• U.S.

Milestones: Binks’s Last

2 minute read

As all Cunard-White Star Line officers must do on reaching 60, Captain John W. Binks of the S. S. Olympic prepared last week to quit the sea after 45 years in steam & sail. Memorable indeed was the last westbound trip of the Olympic’s florid, stocky skipper from Southampton to New York. Over the North Atlantic raged a winter’s storm that brought many a vessel distress, twice sent the barometer from 30 in. to 28 in.—lowest Captain Binks had ever seen. So rough was New York’s almost landlocked harbor that mail boats could take off only 700 of the Olympic’s mail load of 13,108 bags. Captain Binks called it “the worst bloomin’ sea I ever saw in 35 years at Quarantine.” Unconnected with Captain Binks’s retirement was the accident seven months ago in which the Olympic cut the Nantucket Lightship in half, killed seven of her crew (TIME, May 28). To newshawks last week he said he “didn’t give a Cape Horn damn” about quitting the sea, later confessed he hated to leave it.
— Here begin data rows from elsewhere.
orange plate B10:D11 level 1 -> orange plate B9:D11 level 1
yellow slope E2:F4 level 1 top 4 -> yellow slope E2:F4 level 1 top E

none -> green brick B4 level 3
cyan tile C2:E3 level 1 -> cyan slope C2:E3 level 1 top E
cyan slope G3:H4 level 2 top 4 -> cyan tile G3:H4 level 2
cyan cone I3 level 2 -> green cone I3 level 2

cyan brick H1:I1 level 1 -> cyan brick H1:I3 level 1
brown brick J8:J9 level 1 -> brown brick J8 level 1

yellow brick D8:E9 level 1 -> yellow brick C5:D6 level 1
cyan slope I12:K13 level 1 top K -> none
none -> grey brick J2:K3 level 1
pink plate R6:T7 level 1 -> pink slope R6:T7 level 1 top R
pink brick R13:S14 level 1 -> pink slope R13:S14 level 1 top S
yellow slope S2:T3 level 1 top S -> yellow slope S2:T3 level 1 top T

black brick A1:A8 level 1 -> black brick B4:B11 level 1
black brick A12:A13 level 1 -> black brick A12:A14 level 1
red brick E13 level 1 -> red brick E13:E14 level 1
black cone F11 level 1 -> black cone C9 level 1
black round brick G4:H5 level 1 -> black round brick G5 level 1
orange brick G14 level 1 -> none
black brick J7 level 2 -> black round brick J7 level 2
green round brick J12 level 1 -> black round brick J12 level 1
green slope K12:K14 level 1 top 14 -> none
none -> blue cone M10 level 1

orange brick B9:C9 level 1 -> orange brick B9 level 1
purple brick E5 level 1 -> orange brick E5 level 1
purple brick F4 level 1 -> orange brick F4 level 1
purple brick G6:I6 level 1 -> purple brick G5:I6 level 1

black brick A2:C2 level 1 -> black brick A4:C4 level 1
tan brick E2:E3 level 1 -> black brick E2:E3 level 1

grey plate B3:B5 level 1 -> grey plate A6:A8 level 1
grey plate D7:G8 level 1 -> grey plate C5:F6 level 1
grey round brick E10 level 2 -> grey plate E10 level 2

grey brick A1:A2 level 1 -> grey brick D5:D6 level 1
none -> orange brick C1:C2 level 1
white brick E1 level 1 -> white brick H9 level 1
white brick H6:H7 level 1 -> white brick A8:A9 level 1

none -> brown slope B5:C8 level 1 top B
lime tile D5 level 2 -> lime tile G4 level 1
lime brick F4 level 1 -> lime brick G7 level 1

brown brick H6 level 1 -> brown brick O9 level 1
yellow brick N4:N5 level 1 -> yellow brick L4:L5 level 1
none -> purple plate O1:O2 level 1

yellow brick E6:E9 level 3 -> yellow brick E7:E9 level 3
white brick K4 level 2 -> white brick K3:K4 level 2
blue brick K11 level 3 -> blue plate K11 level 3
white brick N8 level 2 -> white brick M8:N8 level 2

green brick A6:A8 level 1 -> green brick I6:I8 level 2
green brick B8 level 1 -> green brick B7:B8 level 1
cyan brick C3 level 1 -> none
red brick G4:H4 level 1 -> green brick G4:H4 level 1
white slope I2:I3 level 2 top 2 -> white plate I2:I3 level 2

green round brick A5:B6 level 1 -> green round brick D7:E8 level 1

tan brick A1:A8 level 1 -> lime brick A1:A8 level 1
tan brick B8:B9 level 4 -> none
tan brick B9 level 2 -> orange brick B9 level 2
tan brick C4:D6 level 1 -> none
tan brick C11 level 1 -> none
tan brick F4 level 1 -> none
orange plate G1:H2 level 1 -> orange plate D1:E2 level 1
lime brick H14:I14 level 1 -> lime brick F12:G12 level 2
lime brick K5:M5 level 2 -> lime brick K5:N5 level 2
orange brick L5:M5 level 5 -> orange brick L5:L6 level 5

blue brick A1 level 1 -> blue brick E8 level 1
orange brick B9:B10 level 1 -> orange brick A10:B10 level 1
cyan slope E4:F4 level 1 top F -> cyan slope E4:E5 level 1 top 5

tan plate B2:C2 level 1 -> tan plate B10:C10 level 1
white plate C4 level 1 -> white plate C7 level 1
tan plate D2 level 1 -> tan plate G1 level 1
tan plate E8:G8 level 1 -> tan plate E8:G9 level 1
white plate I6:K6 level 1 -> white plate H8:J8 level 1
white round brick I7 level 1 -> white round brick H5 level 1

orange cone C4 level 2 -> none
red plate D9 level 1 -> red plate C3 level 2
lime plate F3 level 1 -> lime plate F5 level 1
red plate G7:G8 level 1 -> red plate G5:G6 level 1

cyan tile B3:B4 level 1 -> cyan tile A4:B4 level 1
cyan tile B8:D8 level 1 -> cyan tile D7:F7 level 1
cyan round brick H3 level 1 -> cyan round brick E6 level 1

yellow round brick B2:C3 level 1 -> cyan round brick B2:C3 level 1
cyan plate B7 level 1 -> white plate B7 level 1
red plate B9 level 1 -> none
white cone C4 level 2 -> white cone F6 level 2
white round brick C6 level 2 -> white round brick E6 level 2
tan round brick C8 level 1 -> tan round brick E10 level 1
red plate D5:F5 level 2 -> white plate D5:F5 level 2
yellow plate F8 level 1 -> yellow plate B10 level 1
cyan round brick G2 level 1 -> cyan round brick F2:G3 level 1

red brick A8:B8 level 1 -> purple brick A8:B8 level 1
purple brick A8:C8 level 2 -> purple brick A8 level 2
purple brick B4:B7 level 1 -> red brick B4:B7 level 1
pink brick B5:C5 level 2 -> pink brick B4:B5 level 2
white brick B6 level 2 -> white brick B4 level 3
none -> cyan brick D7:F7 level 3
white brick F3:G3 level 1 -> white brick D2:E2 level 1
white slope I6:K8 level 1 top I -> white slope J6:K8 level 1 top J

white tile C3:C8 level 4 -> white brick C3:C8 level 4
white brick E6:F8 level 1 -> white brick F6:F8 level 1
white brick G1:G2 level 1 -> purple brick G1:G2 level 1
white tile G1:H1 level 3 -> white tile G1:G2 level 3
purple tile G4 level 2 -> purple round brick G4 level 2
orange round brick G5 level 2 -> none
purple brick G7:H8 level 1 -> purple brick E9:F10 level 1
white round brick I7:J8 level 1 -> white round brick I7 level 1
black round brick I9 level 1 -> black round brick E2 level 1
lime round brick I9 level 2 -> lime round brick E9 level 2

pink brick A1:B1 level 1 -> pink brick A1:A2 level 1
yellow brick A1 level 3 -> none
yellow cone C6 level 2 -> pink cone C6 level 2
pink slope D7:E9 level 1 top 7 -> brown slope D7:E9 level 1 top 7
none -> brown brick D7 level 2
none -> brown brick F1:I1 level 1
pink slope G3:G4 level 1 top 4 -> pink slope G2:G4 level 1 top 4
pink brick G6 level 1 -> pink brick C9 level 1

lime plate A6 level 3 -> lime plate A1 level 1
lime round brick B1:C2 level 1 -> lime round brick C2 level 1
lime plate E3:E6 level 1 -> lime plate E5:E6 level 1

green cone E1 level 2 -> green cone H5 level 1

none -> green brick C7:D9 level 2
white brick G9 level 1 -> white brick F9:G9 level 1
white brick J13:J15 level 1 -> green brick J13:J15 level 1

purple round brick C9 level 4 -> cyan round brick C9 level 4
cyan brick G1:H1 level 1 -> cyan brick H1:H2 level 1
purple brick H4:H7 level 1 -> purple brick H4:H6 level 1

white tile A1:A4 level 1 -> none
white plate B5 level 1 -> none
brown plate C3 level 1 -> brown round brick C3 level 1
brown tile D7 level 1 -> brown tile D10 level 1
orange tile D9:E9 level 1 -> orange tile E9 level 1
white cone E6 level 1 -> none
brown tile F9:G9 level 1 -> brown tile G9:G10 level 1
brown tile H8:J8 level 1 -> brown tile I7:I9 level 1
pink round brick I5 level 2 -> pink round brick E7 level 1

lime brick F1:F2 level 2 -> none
Of the future he said: “I shall do just what my wife wants me to, as you married men know. . . . I’ve told her to buy me a bit of a bungalow near a graveyard and I shall sit me on a tombstone and read epitaphs in search of a new philosophy. . . . When I’m not reading tombstones . . . I’ll get me to the nearest pub and try to forget the sea. . . .”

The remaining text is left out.